Unlike the attention modules where parameters are listed out, the model has many more parameters. We use the hydra to manage the parameters. The parameter configuration files are in the src/ifm/configs folder. To define the model parameters for a backbone model:
from hydra import initialize, compose
with initialize(version_base=None, config_path="../src/snraware/components/configs"):
config = compose(config_name="config")
The backbone parameters are in config.backbone. The block and cell parameters are in config.block and config.cell.
import torch
from snraware.components.setup import get_device
import hydra
from hydra import initialize, compose
# get the device, e.g. 'cuda:0'
device = get_device()
# define the input tensor
B, C, T, H, W = 1, 2, 32, 128, 128
test_in = torch.rand(B, C, T, H, W).to(device=device)
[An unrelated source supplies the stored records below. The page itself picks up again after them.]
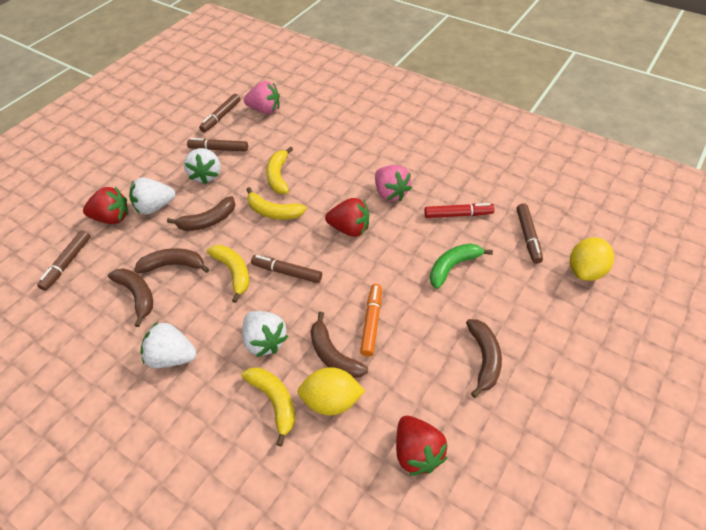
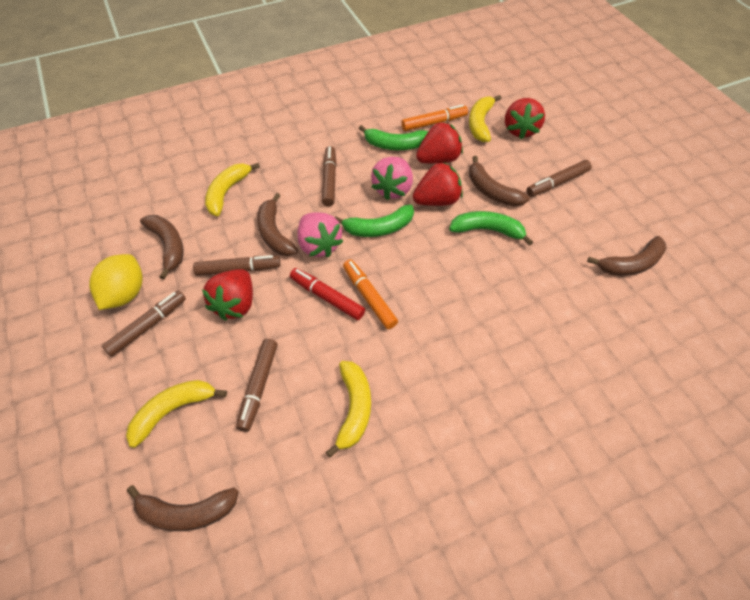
green banana: 1 -> 3
orange marker: 1 -> 2
red strawberry: 3 -> 4
white strawberry: 4 -> 0
yellow lemon: 2 -> 1

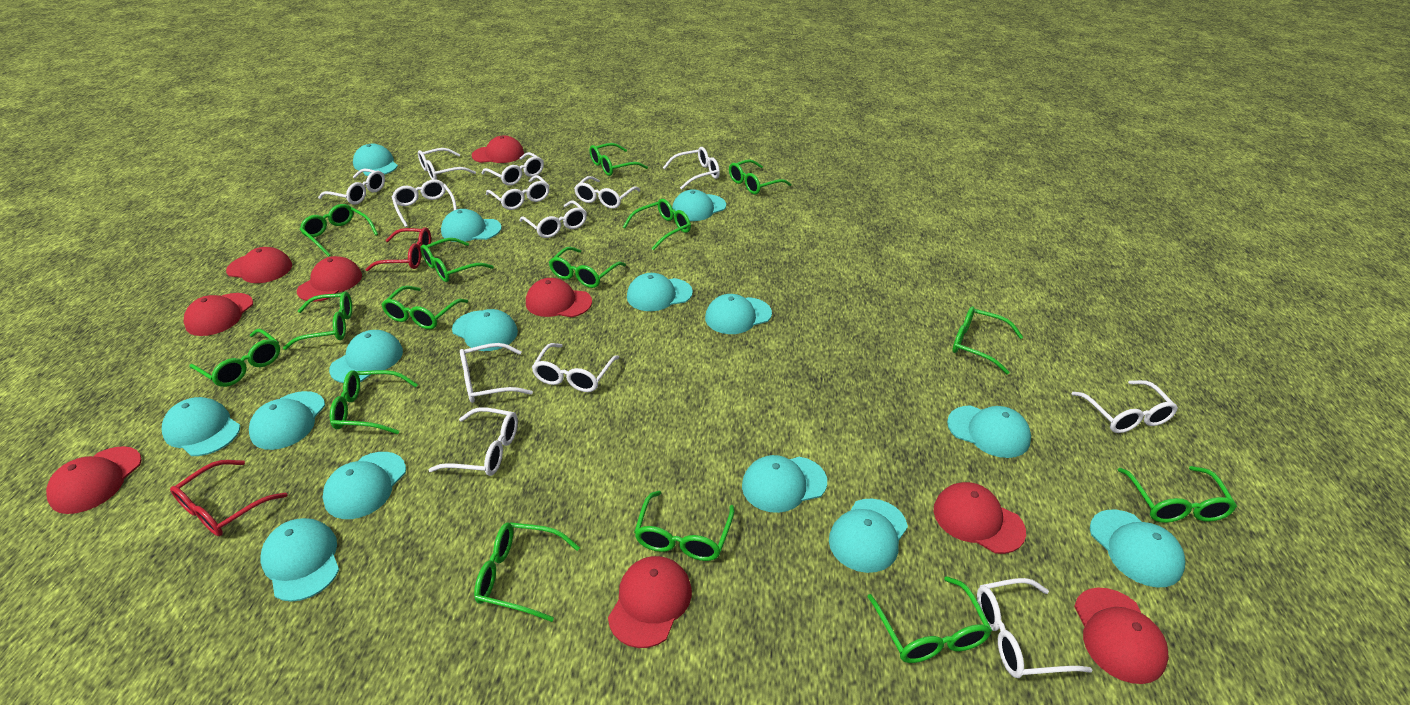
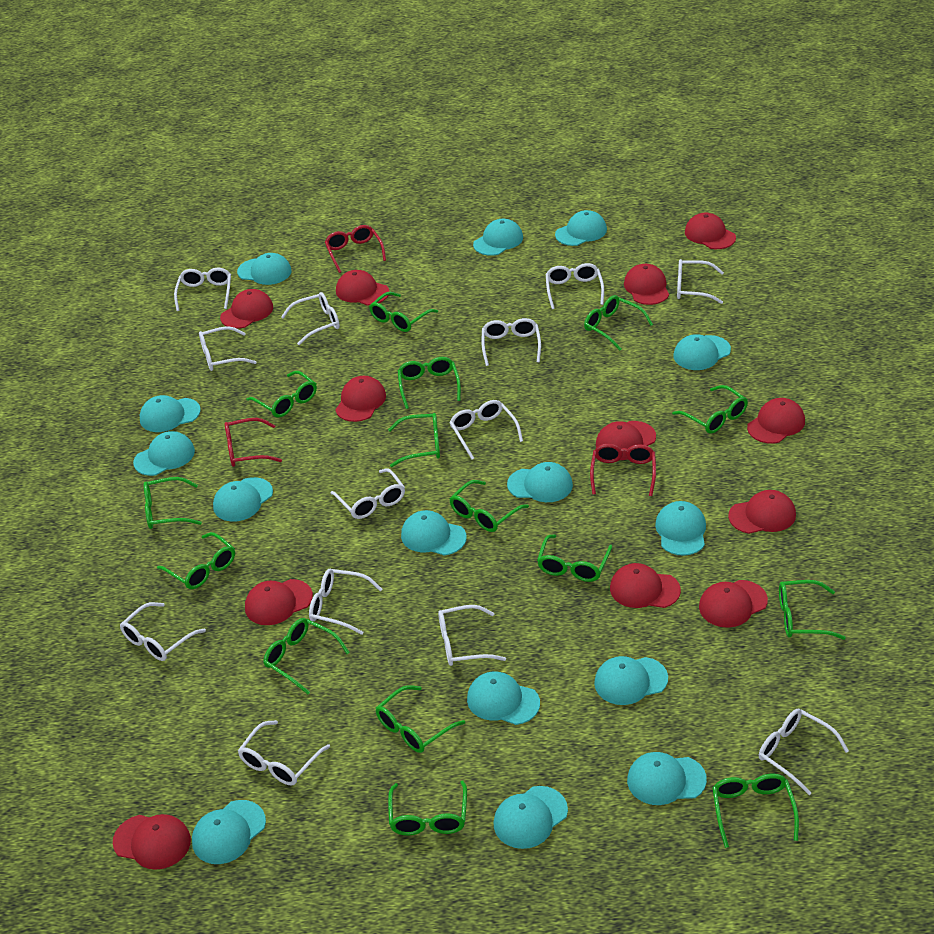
red cap: 9 -> 12
red glasses: 2 -> 3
# get the mode parameter; note user can override the default configuration
# here we order a hrnet backbone
with initialize(version_base=None, config_path="../src/snraware/components/configs"):
cfg = compose(config_name="config")
config = hydra.utils.instantiate(cfg.backbone)
# define the model
model = HRnet(config=config, input_feature_channels=C, H=H, W=W, D=T)
model = model.to(device=device)
# perform the forward pass
test_out = model(test_in)
print(f"{Fore.YELLOW}The output tensor shape is {test_out[-1].shape}.{Style.RESET_ALL}")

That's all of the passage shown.